Phase II Study of Osimertinib in Patients With Epidermal Growth Factor Receptor Mutations: Results From the NCI-MATCH ECOG-ACRIN (EAY131) Trial Subprotocol E

Author:

Chen Monica F.1ORCID,Song Zihe2,Yu Helena A.1ORCID,Sequist Lecia V.3ORCID,Lovly Christine M.4ORCID,Mitchell Edith P.5,Moscow Jeffrey A.6,Gray Robert J.2ORCID,Wang Victoria2,McShane Lisa M.7ORCID,Rubinstein Larry V.7ORCID,Patton David R.8ORCID,Williams P. Mickey9ORCID,Hamilton Stanley R.10ORCID,Umemura Yoshie11ORCID,Tricoli James V.12ORCID,Conley Barbara A.12ORCID,Arteaga Carlos L.13,Harris Lyndsay N.12ORCID,O'Dwyer Peter J.14ORCID,Chen Alice P.12ORCID,Flaherty Keith T.3ORCID

Affiliation:

1. Memorial Sloan Kettering Cancer Center, New York, NY

2. Dana Farber Cancer Institute—ECOG-ACRIN Biostatistics Center, Boston, MA

3. Massachusetts General Hospital Cancer Center, Boston, MA

4. Vanderbilt-Ingram Cancer Center, Nashville, TN

5. Sidney Kimmel Cancer Center at Thomas Jefferson University, Philadelphia, PA

6. Cancer Therapy Evaluation Program, Division of Cancer Treatment and Diagnosis, National Cancer Institute, Bethesda, MD

7. Biometric Research Program, Division of Cancer Treatment and Diagnosis, National Cancer Institute, Bethesda, MD

8. Center for Biomedical Informatics & Information Technology, National Cancer Institute, Bethesda, MD

9. Frederick National Laboratory for Cancer Research, Frederick, MD

10. City of Hope National Medical Center, Duarte, CA

11. University of Michigan Comprehensive Cancer Center, Ann Arbor, MI

12. Division of Cancer Treatment and Diagnosis, National Cancer Institute, Bethesda, MD

13. UT Southwestern Simmons Comprehensive Cancer Center, Dallas, TX

14. University of Pennsylvania, Philadelphia, PA

Abstract

PURPOSE The National Cancer Institute Molecular Analysis for Therapy Choice trial is a signal-finding genomically driven platform trial that assigns patients with any advanced refractory solid tumor, lymphoma, or myeloma to targeted therapies on the basis of next-generation sequencing results.

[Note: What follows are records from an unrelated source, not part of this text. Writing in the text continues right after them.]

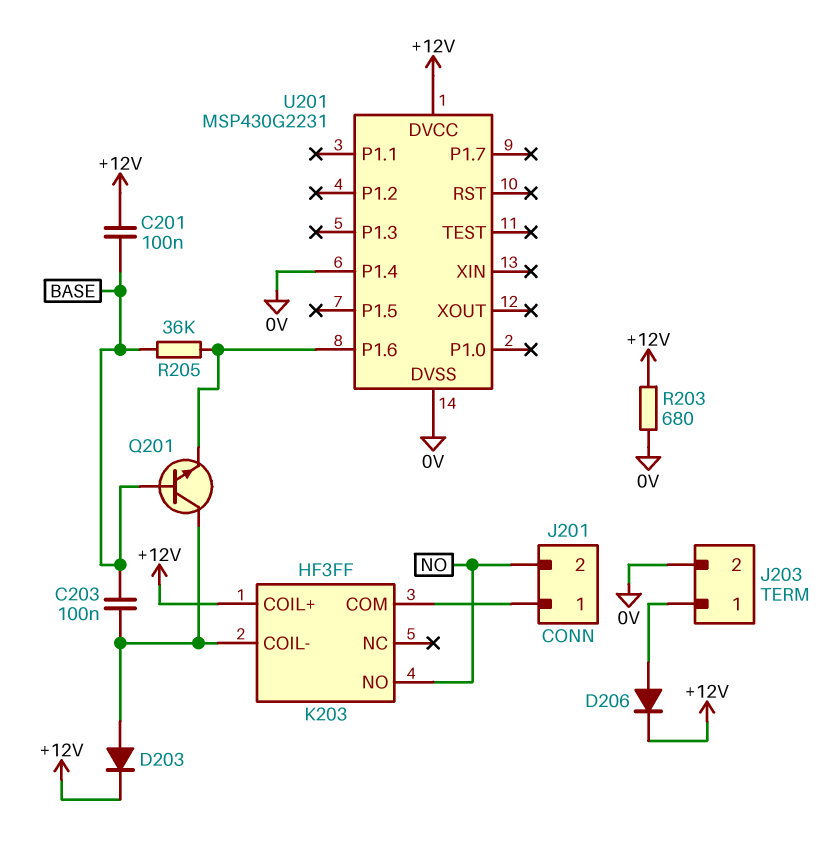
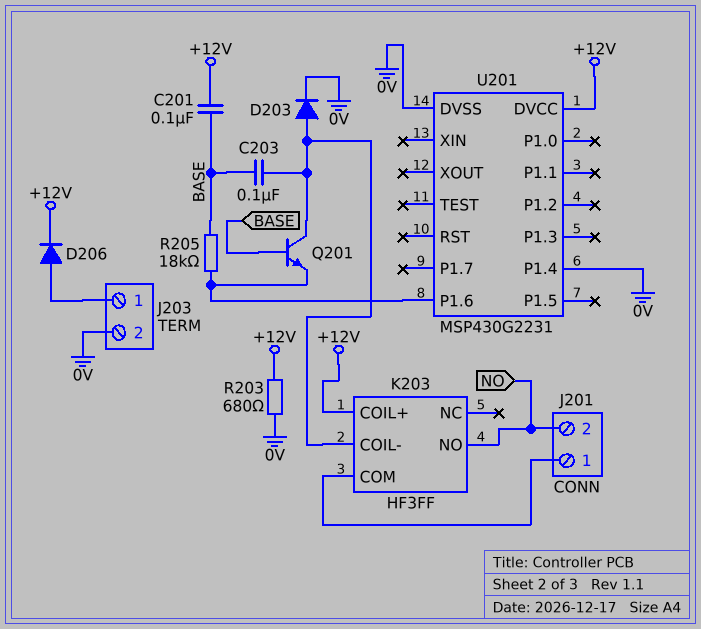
D203: diode (A K203/COIL-, K +12V) -> diode (A K203/COIL-, K 0V)
R205: 36k (BASE, U201/P1.6) -> 18k (BASE, U201/P1.6)

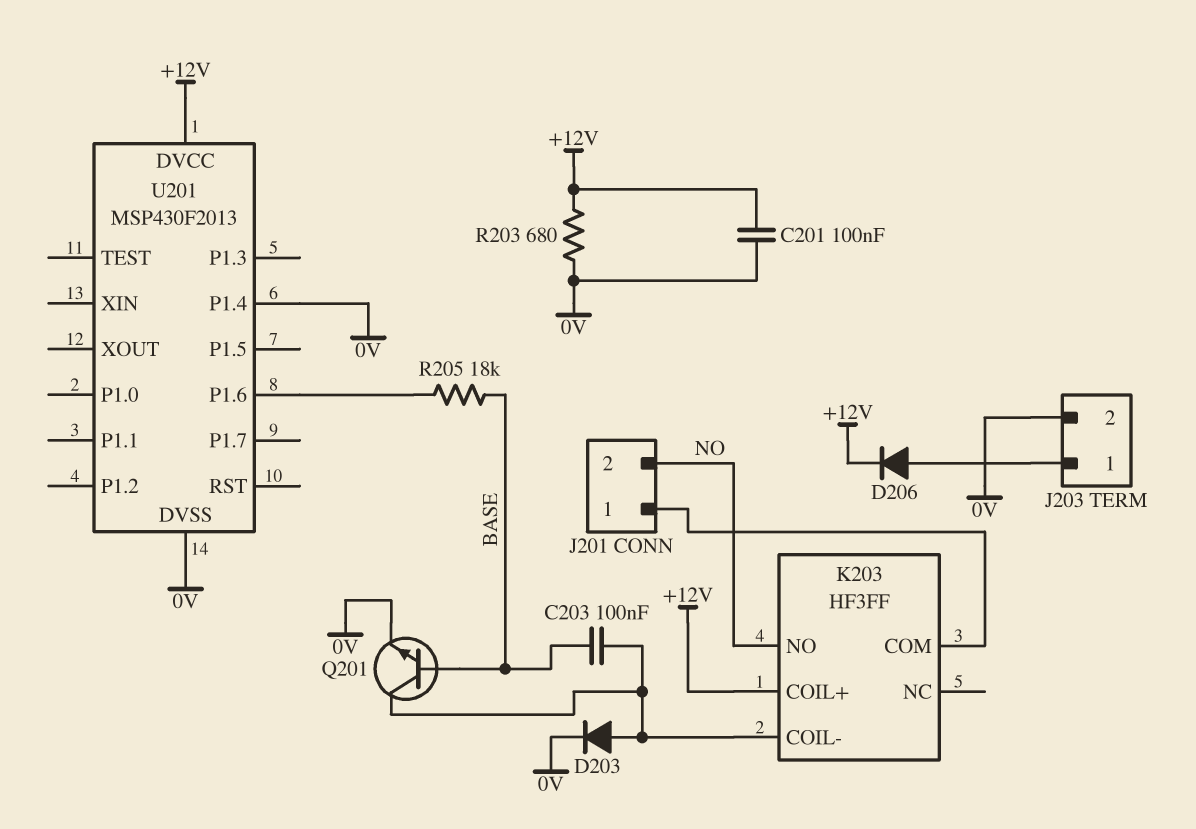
C201: 100nF (+12V, BASE) -> 100nF (+12V, 0V)
Q201: NPN (B BASE, C K203/COIL-, E U201/P1.6) -> NPN (B BASE, C K203/COIL-, E 0V)
U201: MSP430G2231 -> MSP430F2013

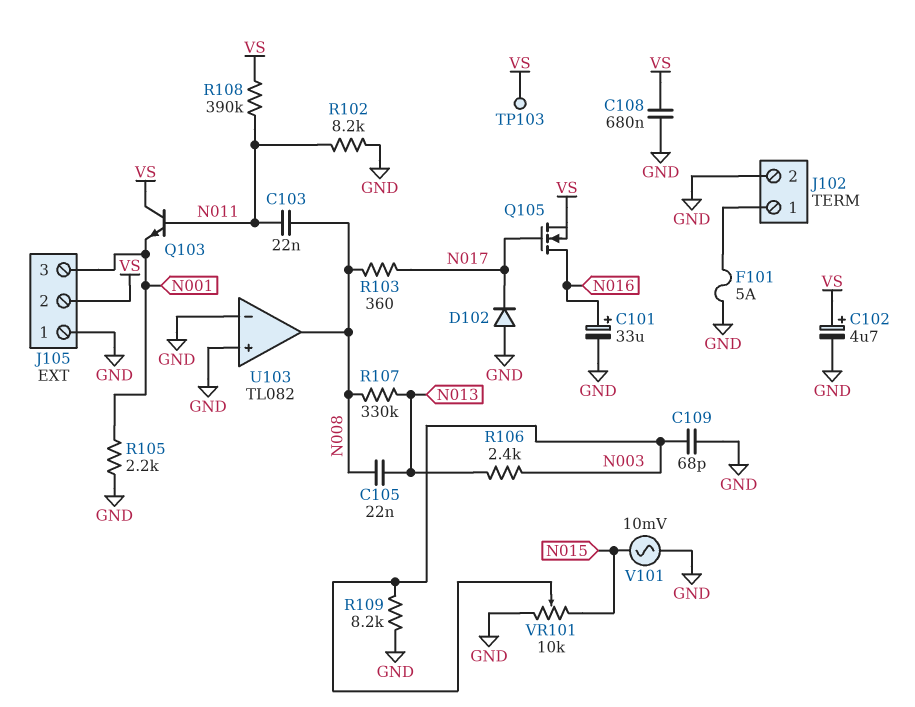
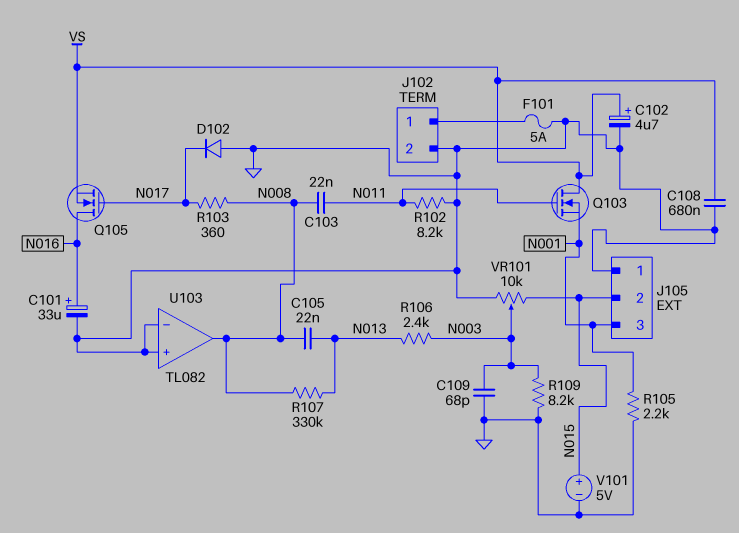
J105 pin 2: VS -> N015
Q103: NPN (B N011, C VS, E N001) -> NMOS (G N011, D VS, S N001)
R108: 390k (N011, VS) -> none
TP103: test point (VS) -> none
V101: AC 10mV (GND, N015) -> 5V (plus N015, minus GND)

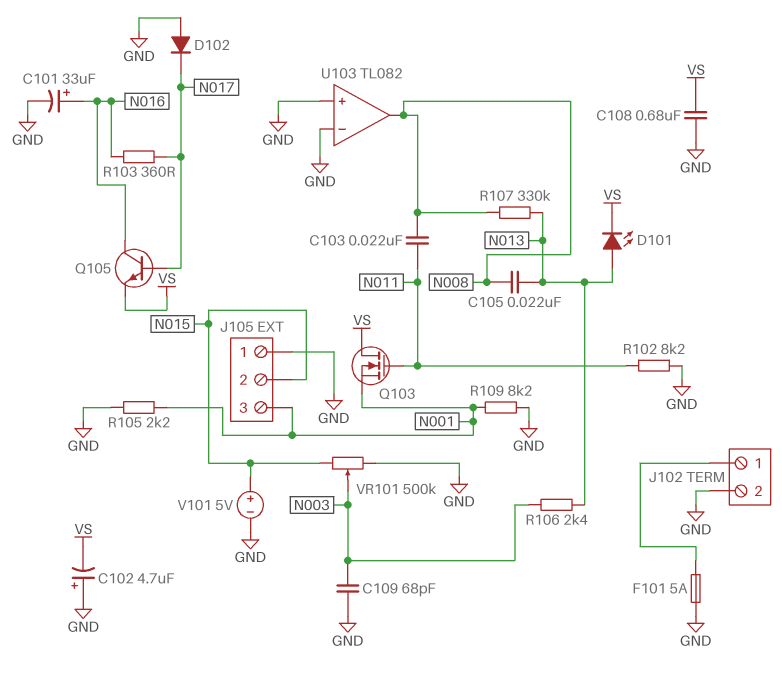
C102: 4.7uF (plus VS, minus GND) -> 4.7uF (plus GND, minus VS)
D101: none -> LED (A N013, K VS)
Q105: NMOS (G N017, D N016, S VS) -> NPN (B N017, C N016, E VS)
R103: 360 (N008, N017) -> 360 (N016, N017)
R109: 8.2k (GND, N003) -> 8.2k (GND, N001)
VR101: 10k (GND, N015, wiper N003) -> 500k (GND, N015, wiper N003)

Subprotocol E evaluated osimertinib, an epidermal growth factor receptor (EGFR) tyrosine kinase inhibitor, in patients with EGFR mutations. METHODS Eligible patients had EGFR mutations (T790M or rare activating) and received osimertinib 80 mg once daily. Patients with lung cancer with EGFR T790M were excluded. The primary end point was objective response rate (ORR), and the secondary end points were 6-month progression-free survival (PFS), overall survival, and toxicity. RESULTS A total of 19 patients were enrolled: 17 were evaluable for toxicity and 13 for efficacy. The median age of the 13 included in the efficacy analysis was 63 years, 62% had Eastern Cooperative Oncology Group performance status 1, and 31% received >three previous systemic therapies. The most common tumor type was brain cancers (54%). The ORR was 15.4% (n = 2 of 13; 90% CI, 2.8 to 41.0) and 6-month PFS was 16.7% (90% CI, 0 to 34.4). The two confirmed RECIST responses were observed in a patient with neuroendocrine carcinoma not otherwise specified ( EGFR exon 20 S768T and exon 18 G719C mutation) and a patient with low-grade epithelial carcinoma of the paranasal sinus ( EGFR D770_N771insSVD). The most common (>20%) treatment-related adverse events were diarrhea, thrombocytopenia, and maculopapular rash. CONCLUSION In this pretreated cohort, osimertinib did not meet the prespecified end point threshold for efficacy, but responses were seen in a neuroendocrine carcinoma with an EGFR exon 20 S768T and exon 18 G719C mutation and an epithelial carcinoma with an EGFR D770_N771insSVD mutation. Osimertinib was well tolerated and had a safety profile consistent with previous studies.